I’m 78 with mild asthma (inhaler use maybe twice a year). I have been active, doing one hour of aerobics every day 7 days/week, until 5 months ago. Around November 1, 2022, I started my once-a-decade month-long bronchitis. Repeated Covid tests were negative. Just after Thanksgiving, the symptoms left my chest and migrated to my nose & throat - a cold, basically, no fever, no sore throat, but a positive Covid test. It was gone in 4 days.
I never realized until then that habitually, all my life, I have literally run up stairs. Well, I did that around December 1 and thought I was going to die, I was so out of breath (dyspnea). My heart rate was 130. I fumbled to plug in my oxygen concentrator & got it going in panic. I felt better in about a minute. A week later, having forgotten to go up stairs slowly, I had a repeat, so made an appointment with my PCP.
Now, I have coronary artery disease, with a stent in my left anterior descending coronary artery (a.k.a. the “widow maker” [can you still say “widow”?]). I only had one episode of angina just before my stent, but realized afterward that I did have what’s called “angina equivalent” dyspnea on exertion for several years before the stent. Now, this could be accounting for my symptoms - i.e. I could have a new coronary stenosis without angina, whose symptom is dyspnea on exertion (DOE). Here, I used my knowledge of the system to try to find out promptly, without going to the ER.
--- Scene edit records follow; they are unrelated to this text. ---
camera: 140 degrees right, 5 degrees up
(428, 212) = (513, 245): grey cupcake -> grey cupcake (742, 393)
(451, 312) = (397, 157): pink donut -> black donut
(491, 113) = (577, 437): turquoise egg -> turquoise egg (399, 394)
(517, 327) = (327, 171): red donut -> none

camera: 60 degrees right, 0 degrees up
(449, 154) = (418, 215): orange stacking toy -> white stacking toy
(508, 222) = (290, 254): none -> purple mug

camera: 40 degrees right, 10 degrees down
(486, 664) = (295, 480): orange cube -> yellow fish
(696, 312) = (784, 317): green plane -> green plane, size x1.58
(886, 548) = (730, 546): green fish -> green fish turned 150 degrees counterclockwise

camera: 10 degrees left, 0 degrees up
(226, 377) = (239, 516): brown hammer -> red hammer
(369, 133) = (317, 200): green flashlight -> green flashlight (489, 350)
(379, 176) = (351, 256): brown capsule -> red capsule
I saw my PCP, who punted. I then messaged my cardiologist on the health system website, described my symptoms, reminded him of my angina equivalent DOE and asked him to order a chemical (Lexiscan) stress test to look for coronary stenosis. It was negative for ischemia, but has a 10% false negative error rate. So, probably not a stenosis. Then, I got my PCP to order an echocardiogram to rule out other cardiac problems. It was mostly normal, but showed my aortic valve had narrowed somewhat compared to 3 years ago. When I saw the cardiologist, he didn’t mention this. Now I’m wondering if he even reviewed the study, since it was ordered by his buddy, my PCP. So, no clarity yet on that. I did ask him to order pulmonary function tests to see if it was my lungs causing the problem. Again, I gamed the system. Otherwise, I would have had to wait two months to see the pulmonologist to wait another month to get the PFT’s!
So, I waited the two months and saw the pulmonologist 2 days ago. I asked if my PFT results - which showed very mild COPD (basically the mild asthma I knew I had) - explained my severe symptoms and marked impairment of exercise tolerance. She said she didn’t know and prescribed a combination inhaler with a steroid. I explained that my PCP had prescribed one of these meds, called a DISKUS, in powder form and that I could not tolerate it, it caused mucous in my throat to turn to glue - literally unbearable. She said she would prescribe a regular inhaler containing liquid puffs. She told me she, herself, has asthma and can’t tolerate the powder, either.
So, I just got home from the pharmacy, opened the bag and found the DISKUS powder inhaler!. I immediately called the pharmacist (who know me far better than I wish, as between me and my wife we must take 15 rx’s per month). He said they ordered the DISKUS and he would have to call them for the correct prescription, then he would have to order it, that it might take another 2 days to get. Of course, this all happened just before closing time.
So, here is yet another of the rolling failures of systems and products, which have become, literally, part of every day life. This one is critical to my health and remaining days. Were my memory better, I could recount one for each of the past 7 days, but it is too irksome to do so. My head threatens to explode.
Now, after having life-changing symptoms for 5 full months and, seeing three different doctors - waiting 2 months for the last one - I not only don’t have an answer, I get handed the wrong medicine. If that doesn’t work, the pulmonologist will order an invasive cardiopulmonary exercise test. They are presently scheduling those for August and she want top wait a month before ordering it, to see if the meds cure the problem (they won’t).
Bottom lines: no service can be relied upon any more - even health “care”. No product is reliable, works as advertised or lasts. Icing on the cake today - my Apple watch has quit unlocking my Macbook Air. That was a convenience I miss, given my general ineptitude.
BTW, at 78, my actuarial life expectancy is 9.4 years. However, the symptoms I describe seriously reduce that. There is zero recognition of the fact that months of waiting for diagnosis and/or treatment represent significant portions of life expectancy for some of us. I suspect the government’s actuaries are well aware of this and are pleased. My next strategy is to excise my aversion to showing up at emergency rooms. If I decide I need a heart cath (and I may well decide that), I will show up with the chest pain I just developed after months of DOE. I would prefer to have the cardiopulmonary exercise test, but August may be a lifetime away.
Having worked in hospitals for the past 50 years, I believe things were better 10 - 20 years ago. Much more “progress” and we are lost. Please excuse typos and blatant errors. I write therapeutically so my head doesn’t explode.